The new bill proposes to amend the Companies Act, 2013 in order to allow a secured creditor to start rescue proceedings against a company before an insolvency adjudicating authority if that company fails to pay a debt beyond a certain limit.

In India, it is often seen that by the time creditors start proceedings against a company, it has already turned sick, having eroded more than 50 per cent of its capital. Hence, by proposing early identification of financial distress in a company – a thing which managements refuse to acknowledge – the bankruptcy bill will ensure that timely intervention shall be made to revive the company.

The adjudicating authority must dispose of the applications within 180 days, choosing to extend the same by a further 90 days only in the most exceptional case. It also prescribes that during the resolution period, the management of the company will vest in an administrator or a resolution professional. In case it feels that the company cannot be rescued, it will be liquidated.
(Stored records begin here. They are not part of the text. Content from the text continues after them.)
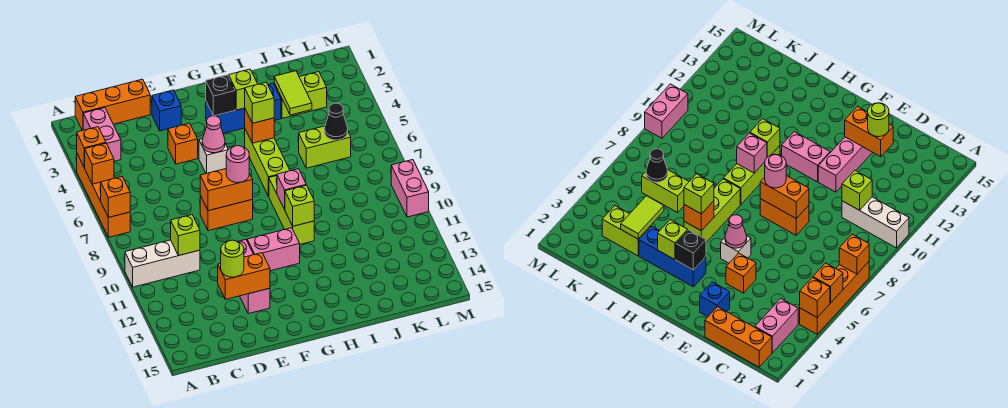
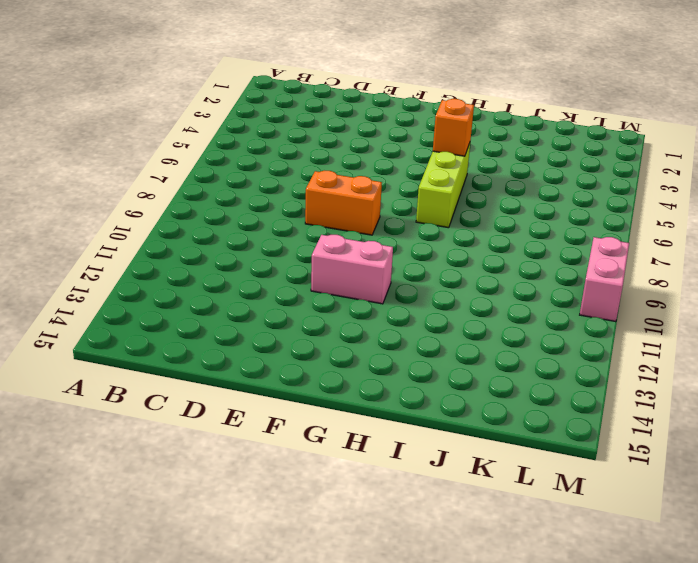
none -> orange brick A4:A7 level 1
none -> white brick A10:C10 level 1
none -> orange brick B1:D1 level 1
none -> pink brick B2:B3 level 1

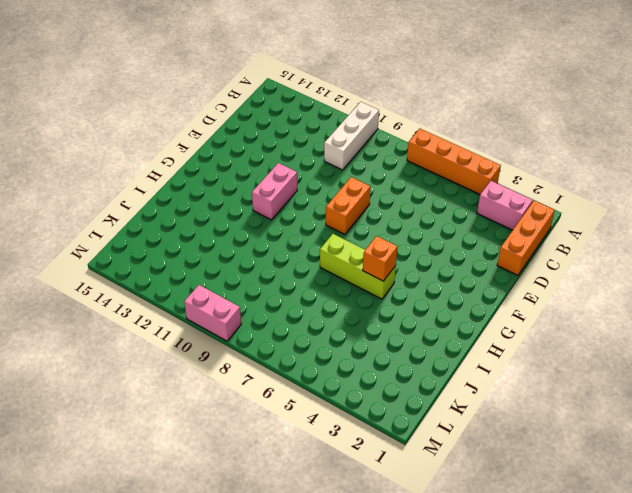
none -> blue brick E2 level 1
none -> orange brick E4 level 1
none -> pink brick E11:E13 level 1
none -> white brick F5 level 1

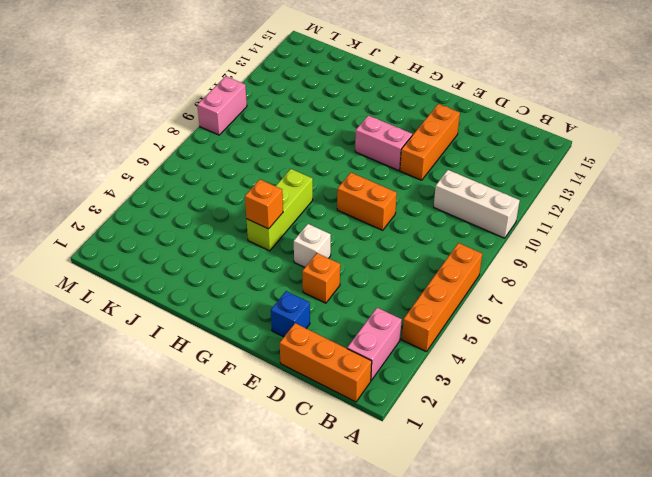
orange brick E11:E13 level 1 -> pink brick E11:E13 level 1
none -> blue brick G3:I3 level 1
none -> lime brick H8:H10 level 1
none -> lime brick J3:K3 level 1
none -> lime brick J6:K6 level 1

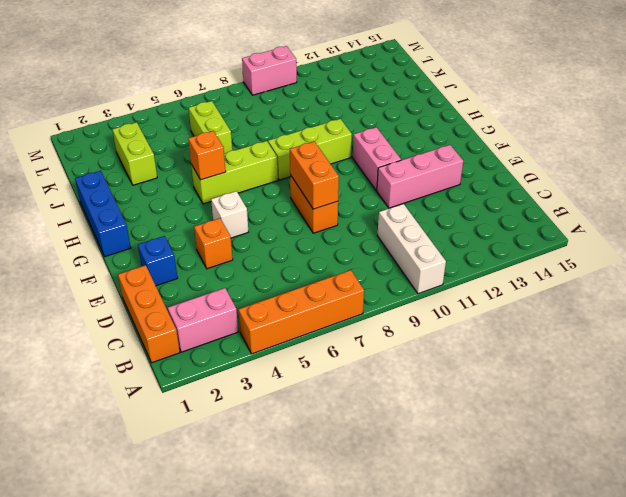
blue brick G1:I1 level 1 -> blue brick G3:I3 level 1
none -> orange brick A4 level 2
none -> orange brick A5 level 2
none -> orange brick A7 level 2
none -> lime brick C10 level 2

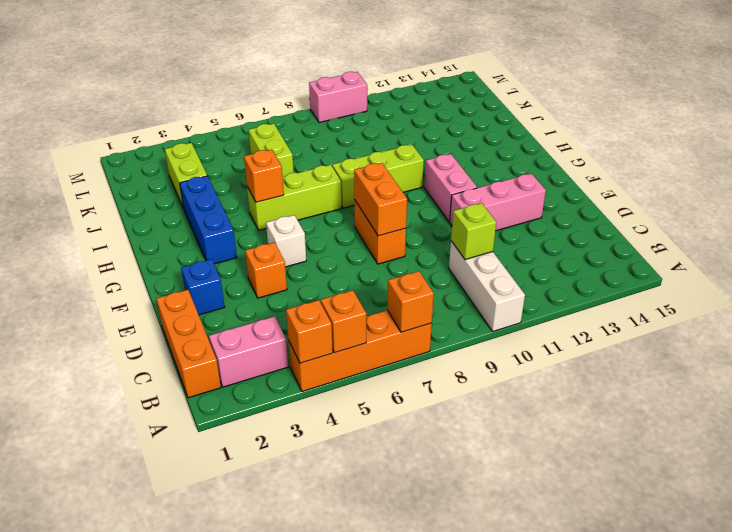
none -> orange brick D13:E13 level 2
none -> pink cone F5 level 2
none -> black brick G3 level 2
none -> lime brick H3 level 2

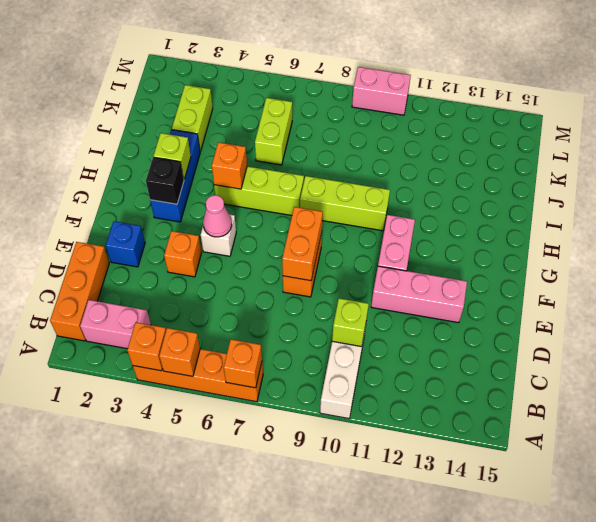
none -> orange brick D13:E13 level 2
none -> pink brick H9 level 2
none -> lime brick H10 level 2
none -> lime tile J3:J4 level 2

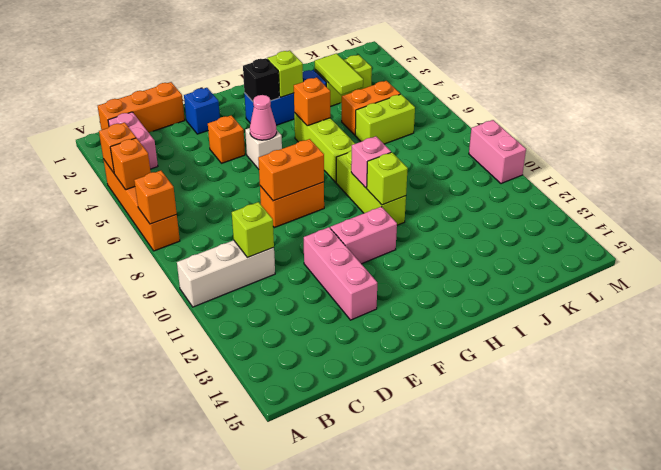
orange brick J5:K5 level 1 -> orange brick D13:E13 level 2
none -> black cone K6 level 2
none -> lime round brick D13 level 3
none -> pink round brick F8 level 3
none -> lime brick H5 level 3

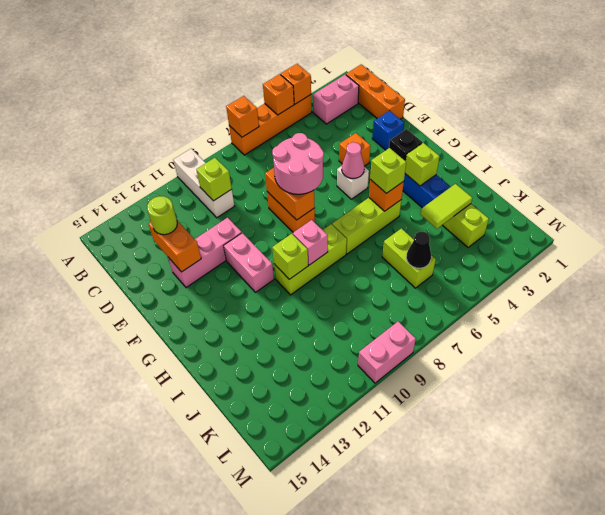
pink round brick E7:F8 level 3 -> pink round brick F8 level 3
Similar kinds of insolvency regimes have been proposed for unlimited liability partnerships and individuals.

If the Parliament manages to clear this bill, it will address a major issue. For long, managements of companies have managed to coerce or grease the palms of bank officials to make them throw good money after bad. In the process, the nation’s financial sector is saddled with mountains of sticky loans in companies that have gone bust despite several infusions of capital. Early detection of financial distress through failure to repay debts in time will reduce this and keep managements on their toes. It will also eliminate the management-bank officer corruption nexus to an extent, while allowing genuinely distressed firms to restructure their companies with professional help.